Zuck è convinto che l’Italia sia un ottimo posto per fare impresa. «In Italia c’è una quantità di nuove imprese e di imprenditori impressionante». Ma non solo nei settori tradizionali. «Oggi più che mai, le buone idee vengono e si sviluppano un po’ dovunque nel mondo. In Europa è nata Spotify. In Italia c’è MusixMatch di Max Ciociola». In effetti, Zuck non vede l’ora di incontrare la comunità degli imprenditori innovativi italiani. Dopo gli studenti – e dopo un incontro con la presidente della Luiss, Emma Marcegaglia – ne vede quattordici, in una riunione che risulta la più lunga della giornata.

C’è anche Daniele Calabrese, di Streamago, la soluzione pionieristica per il video in diretta su Facebook.
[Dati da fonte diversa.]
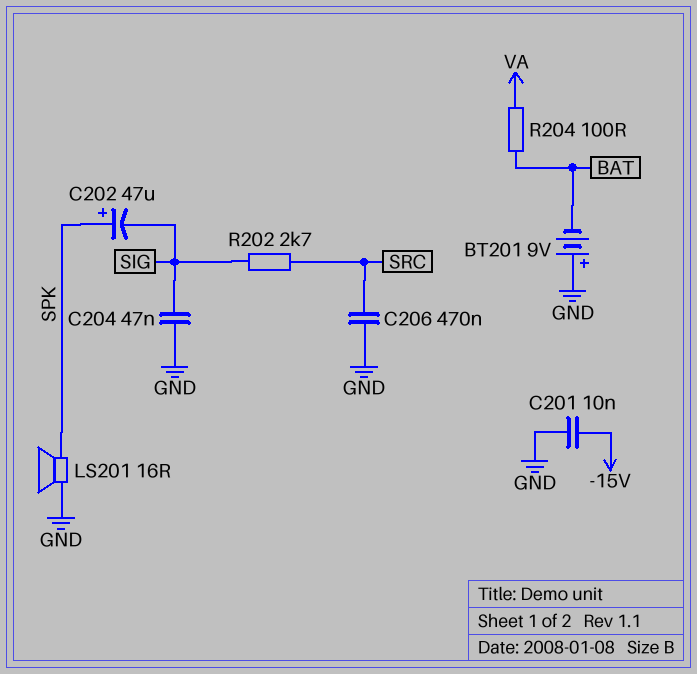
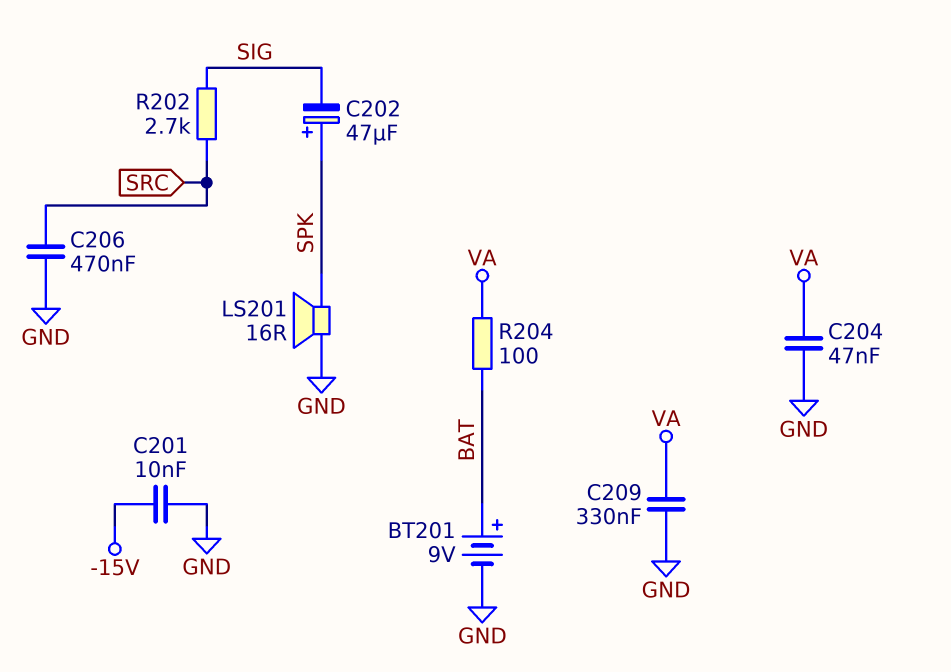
BT201: 9V (plus GND, minus BAT) -> 9V (plus BAT, minus GND)
C204: 47nF (GND, SIG) -> 47nF (GND, VA)
C209: none -> 330nF (GND, VA)

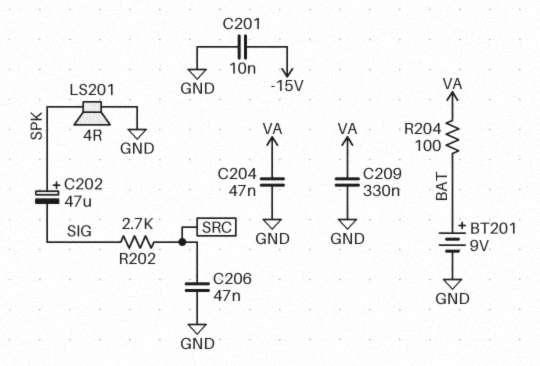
C206: 470nF (GND, SRC) -> 47nF (GND, SRC)
LS201: speaker 16R (GND, SPK) -> speaker 4R (GND, SPK)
C’è Stefano Portu, di DoveConviene. C’è Giovanni Daprà, di MoneyFarm. È con loro che Zuck si sente davvero a suo agio. Alberto Dalmasso, di Satispay, ne esce con l’impressione di avere veramente fatto una riunione operativa. Intervistati al termine della riunione, gli imprenditori riportano che Zuck ha chiesto suggerimenti per migliorare la piattaforma al servizio dell’impresa che cresce. E che si è messo a disposizione per contribuire a migliorare le regole a favore dell’innovazione: «La regolamentazione in Europa è un problema. Ma l’Italia è diventata il Paese più aperto d’Europa».

E le opportunità non mancano. Anche perché l’assetto del mercato sta comunque cambiando, grazie all’innovazione che non cessa di spiazzare i ruoli e le posizioni acquisite. Specializzandosi su tecnologie di punta i diversi Paesi possono attrarre investimenti, come Parigi nell’intelligenza artificiale. Gli italiani ci sono riusciti con le tecnologie per l’auto che si guida da sola, a Parma, grazie al team di Alberto Broggi, non a caso emerso in un distretto dell’automobile straordinario.
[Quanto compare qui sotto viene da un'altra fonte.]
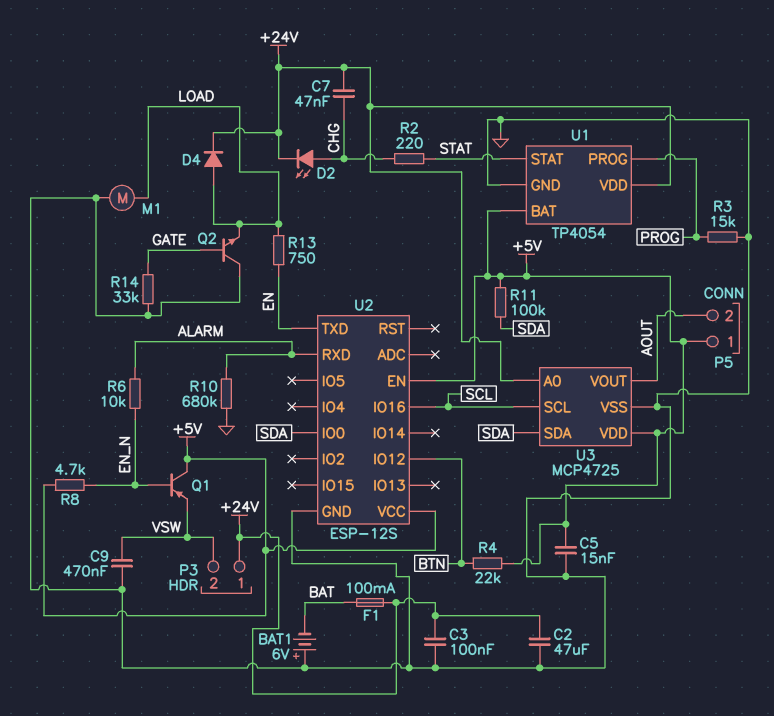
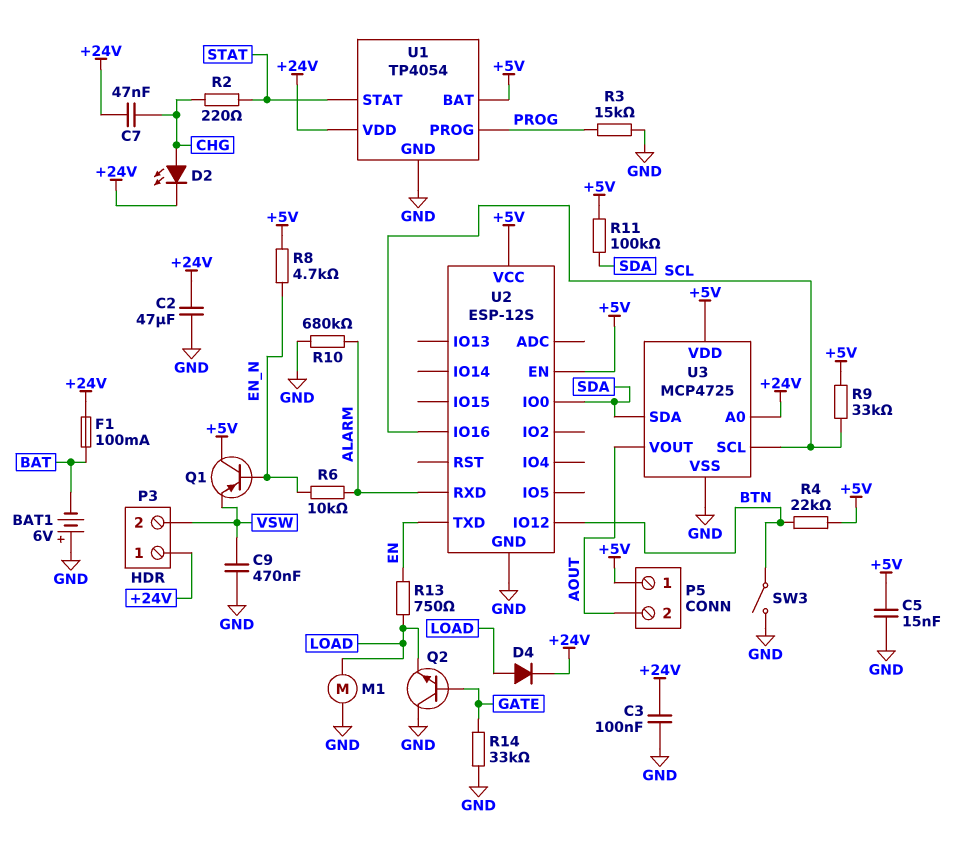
R9: none -> 33k (+5V, SCL)
SW3: none -> switch (BTN, GND)

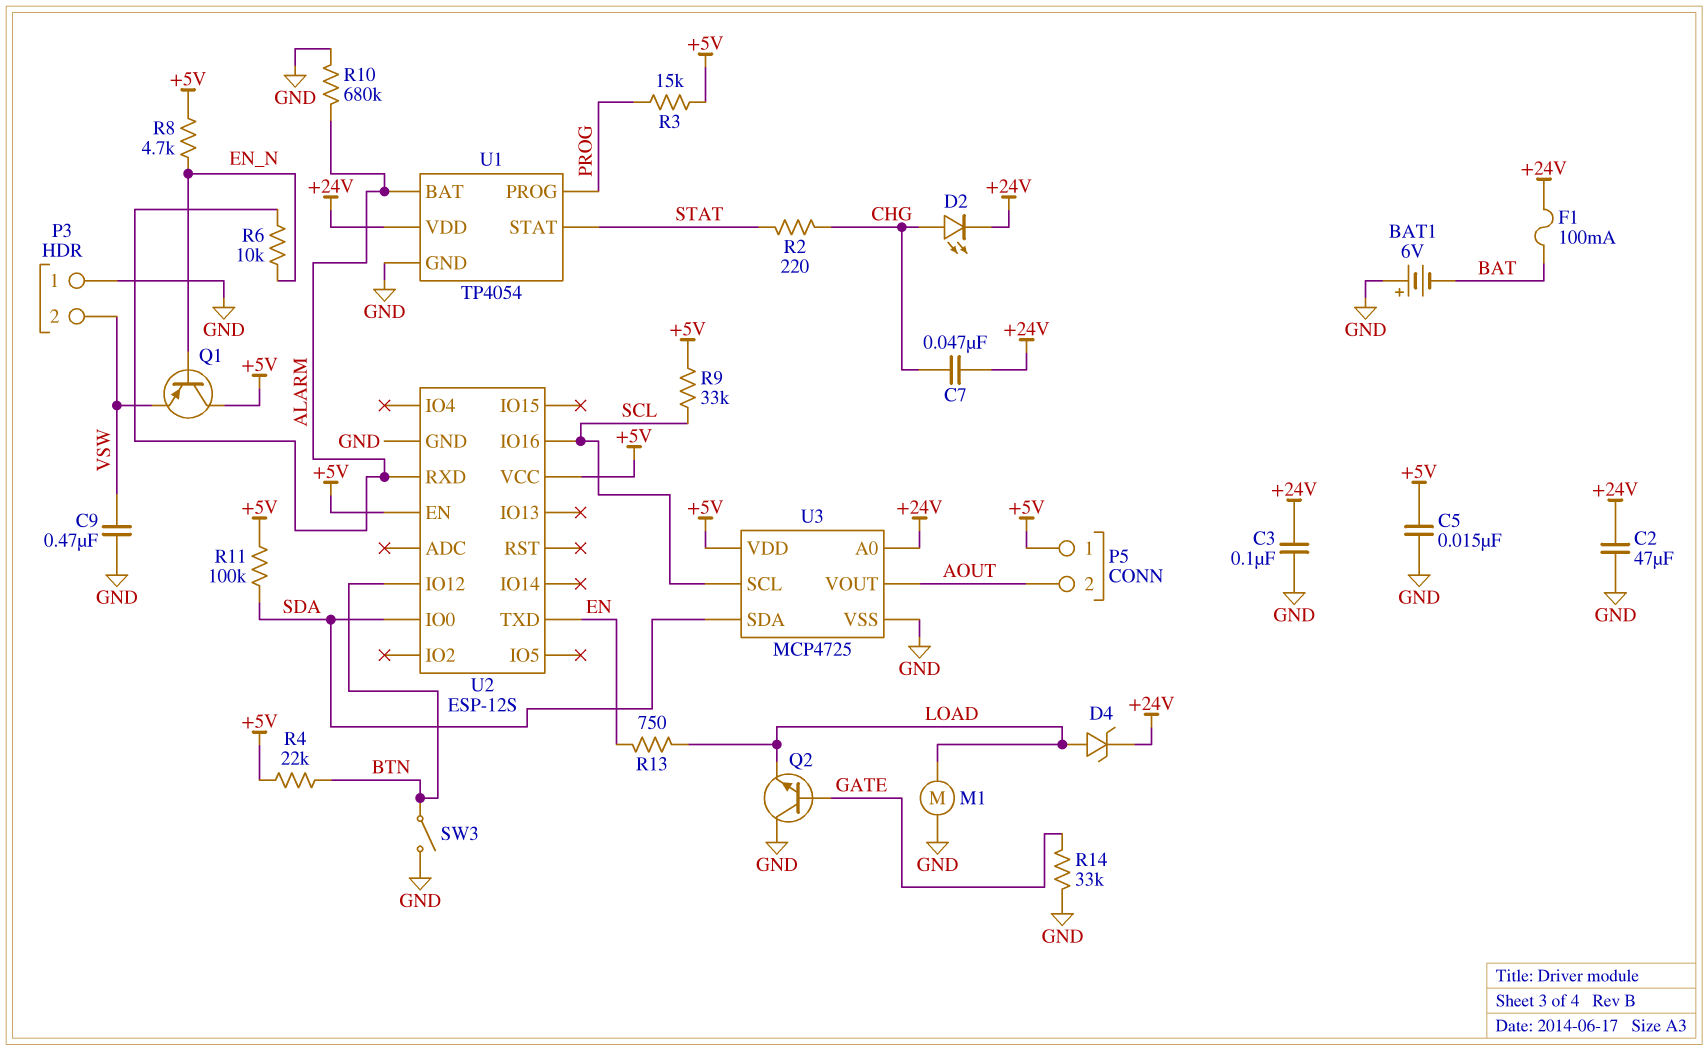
D4: diode (A LOAD, K +24V) -> zener (A LOAD, K +24V)
P3 pin 1: +24V -> GND
R3: 15k (GND, PROG) -> 15k (+5V, PROG)
U1 pin BAT: +5V -> ALARM

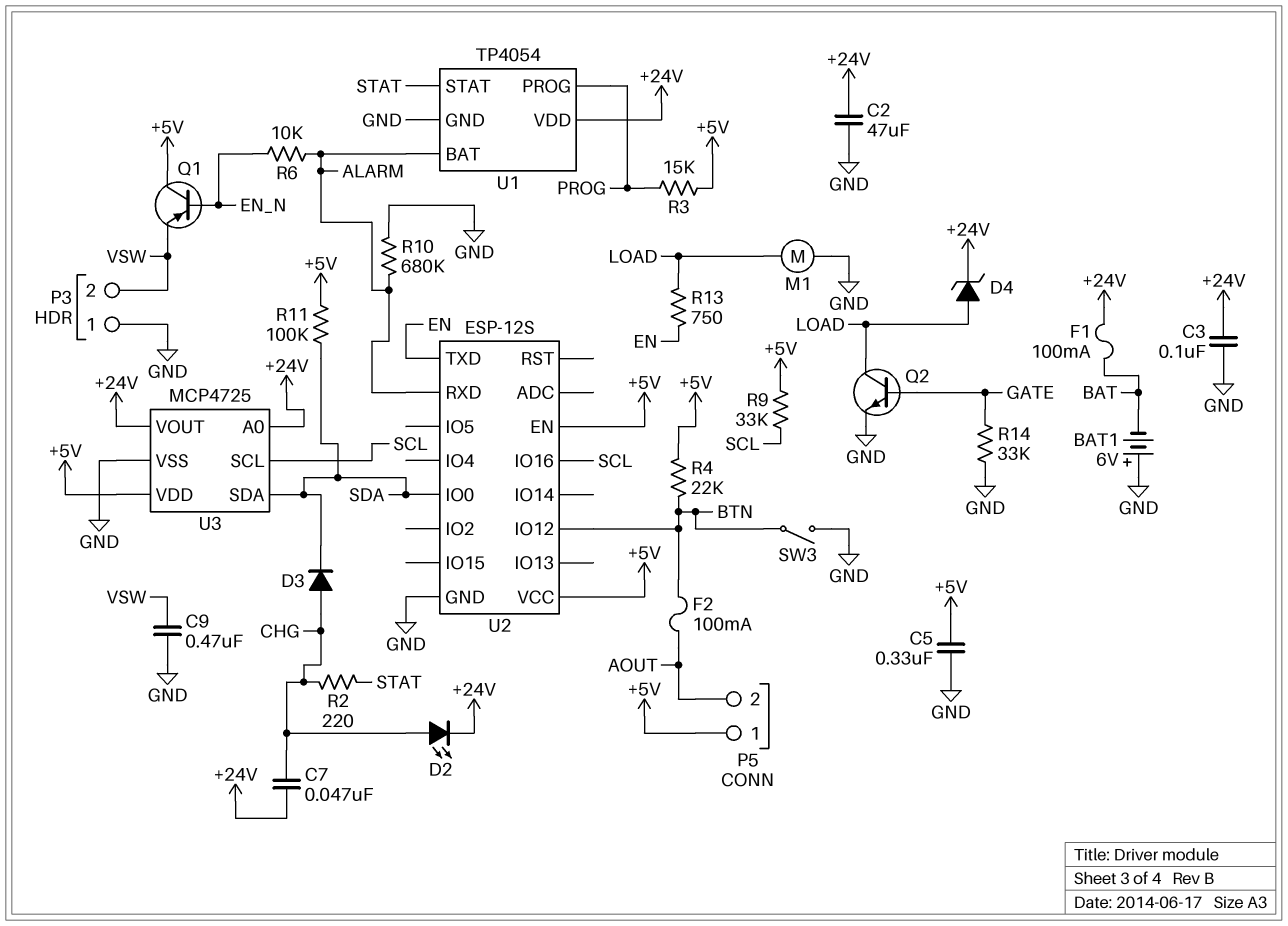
C5: 15nF (+5V, GND) -> 330nF (+5V, GND)
D3: none -> diode (A CHG, K SDA)
F2: none -> 100mA (AOUT, BTN)
Q2: NPN (B GATE, C GND, E LOAD) -> NPN (B GATE, C LOAD, E GND)
R8: 4.7k (+5V, EN_N) -> none
U3 pin VOUT: AOUT -> +24V

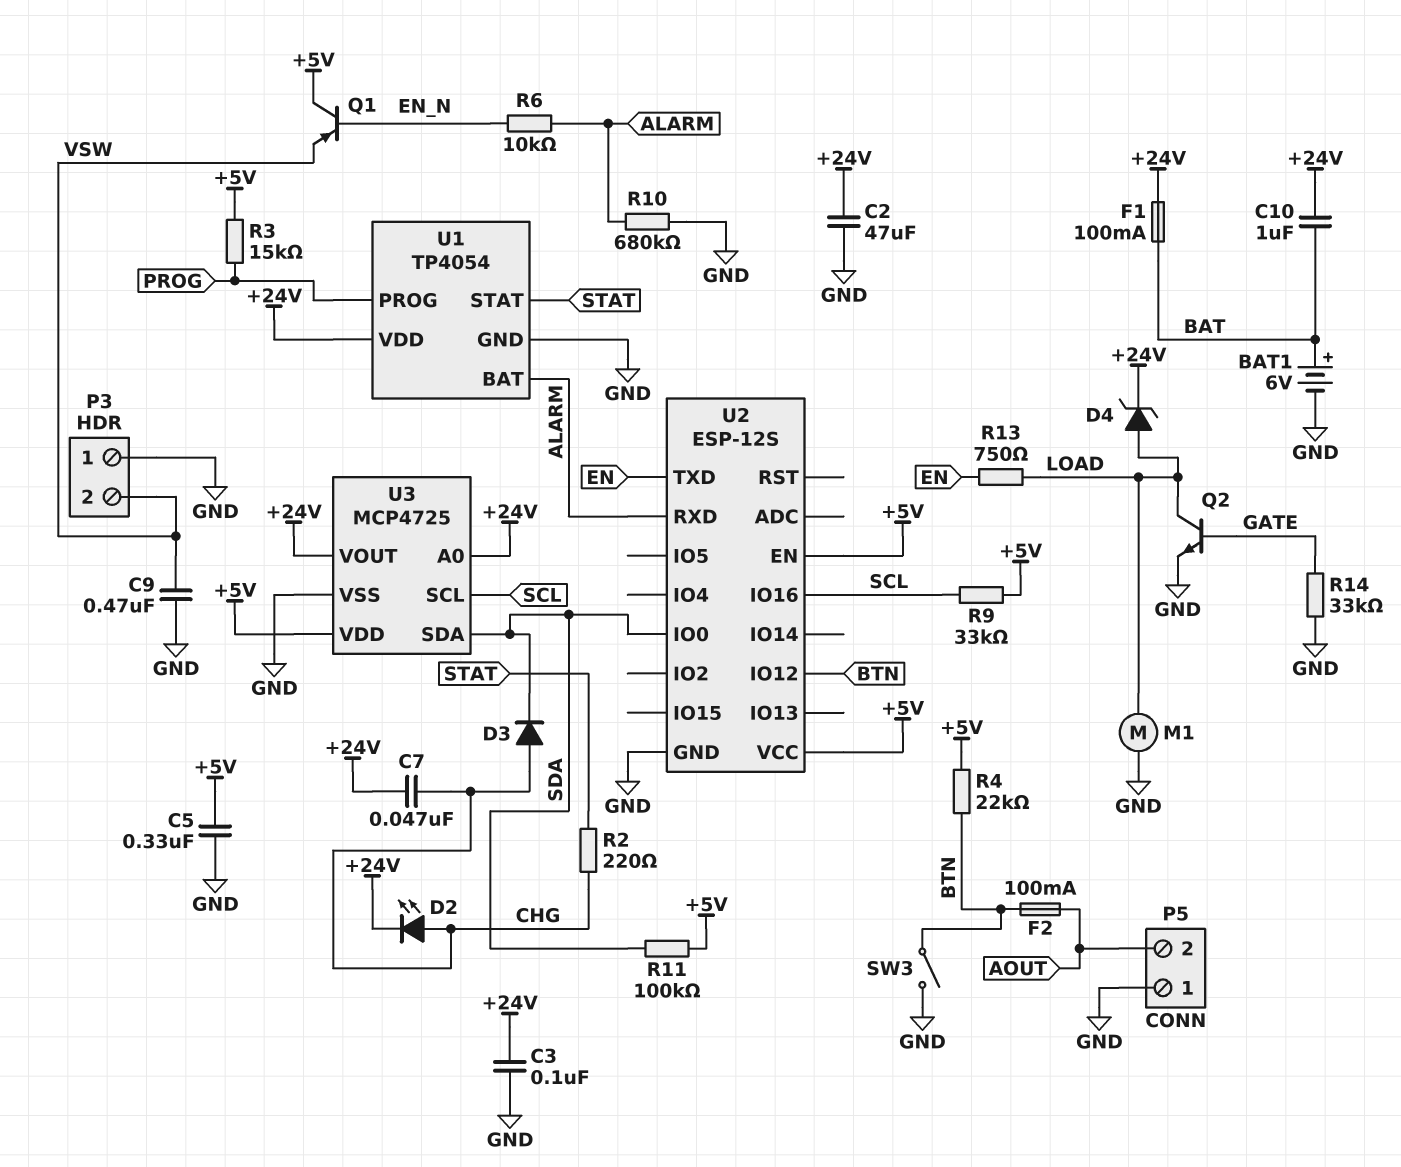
BAT1: 6V (plus GND, minus BAT) -> 6V (plus BAT, minus GND)
C10: none -> 1uF (+24V, BAT)
P5 pin 1: +5V -> GND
E le frontiere ulteriori non mancano: «La realtà virtuale, per esempio, sarà una tecnologia profondamente sociale» prevede Zuck. «Quando comunichiamo con il telefono ci immaginiamo di essere vicini al nostro interlocutore. Con la realtà virtuale ci sembra di essere proprio con lui». Suggerisce, Zuckerberg, che in quel settore c’è molto da fare e c’è spazio per creare grandi successi. I ragazzi si trovano bene con uno così. E si sentono incitati a perseguire le loro idee con passione e ragionevolezza da una persona che non ha poi così tanti anni più di loro. Per una volta ascoltano qualcuno che pensa che il loro futuro si possa costruire anche in Italia.